Qual è il monito che viene al Conclave dagli scandali che hanno ferito la Chiesa negli ultimi tempi − per esempio gli scandali sessuali negli Stati Uniti degli anni 90, Vatileaks oggi in Italia? Possono condizionarlo?
La missione della Chiesa è ostacolata da crimini e cattivi comportamenti che sono l’antitesi di ciò che la Chiesa proclama. La Chiesa non può proclamare la verità del Vangelo, se il clericalismo e il nepotismo, gli scandali finanziari e sessuali, continuano a sfregiare la faccia della Chiesa. Questi problemi devono essere affrontati e presi gli opportuni rimedi, cosicché la missione possa continuare. Oggi vi sono sufficienti ostacoli «esterni» alla missione cristiana perché si possa evitare di affrontare gli ostacoli «interni».
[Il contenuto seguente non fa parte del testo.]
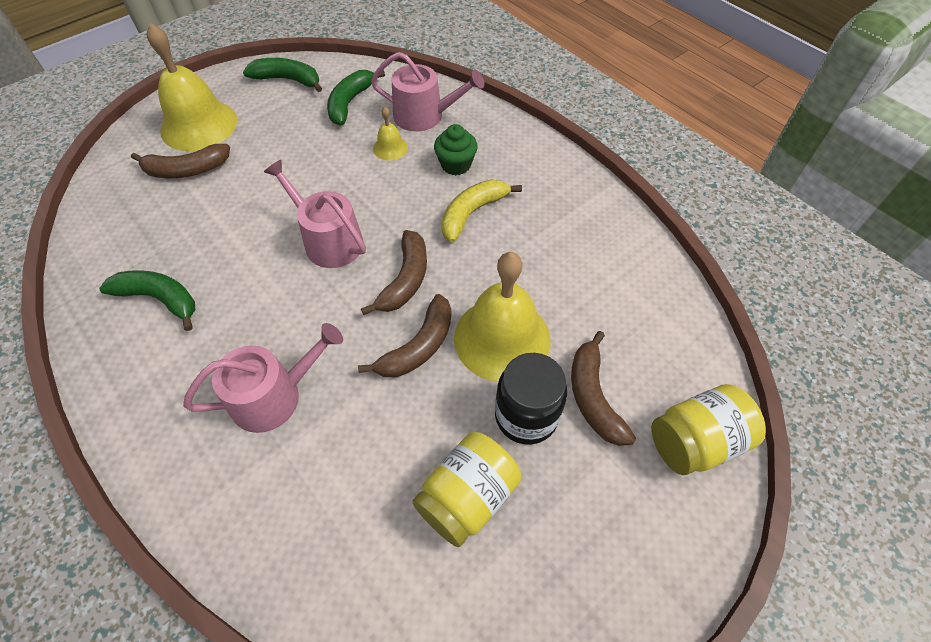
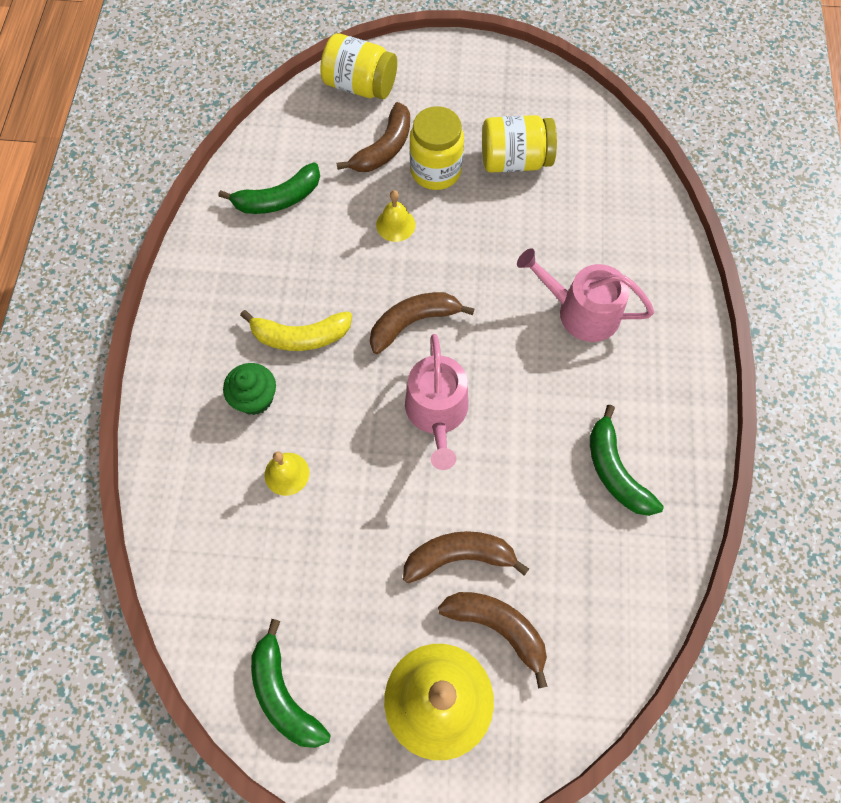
camera: 135 degrees left, 10 degrees up
(350, 102) = (258, 581): green banana -> green banana (278, 199)
(418, 346) = (455, 265): brown banana -> brown banana (459, 557)
(425, 116) = (211, 488): pink watering can -> none
(502, 338) = (395, 224): yellow bell -> yellow bell, size x0.45
(526, 416) = (435, 171): black jar -> yellow jar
Ai media piace considerare l’ipotesi di un Papa nero o di un Papa del Terzo mondo: è solo una suggestione del politically correct?
La nazionalità e la razza non dovrebbero avere nulla a che vedere con l’elezione di un Papa, né ora, né in futuro.
Qual è il Pontefice che lei, come cattolico, attende?
Un Papa che faccia sua, nella persona e nelle parole, la Nuova Evangelizzazione, un Papa missionario che abbia l’accortezza di scegliere un Segretario di Stato competente per riformare il governo centrale della Chiesa, immettendovi persone appassionate e competenti, e che sappia gestirlo con efficienza.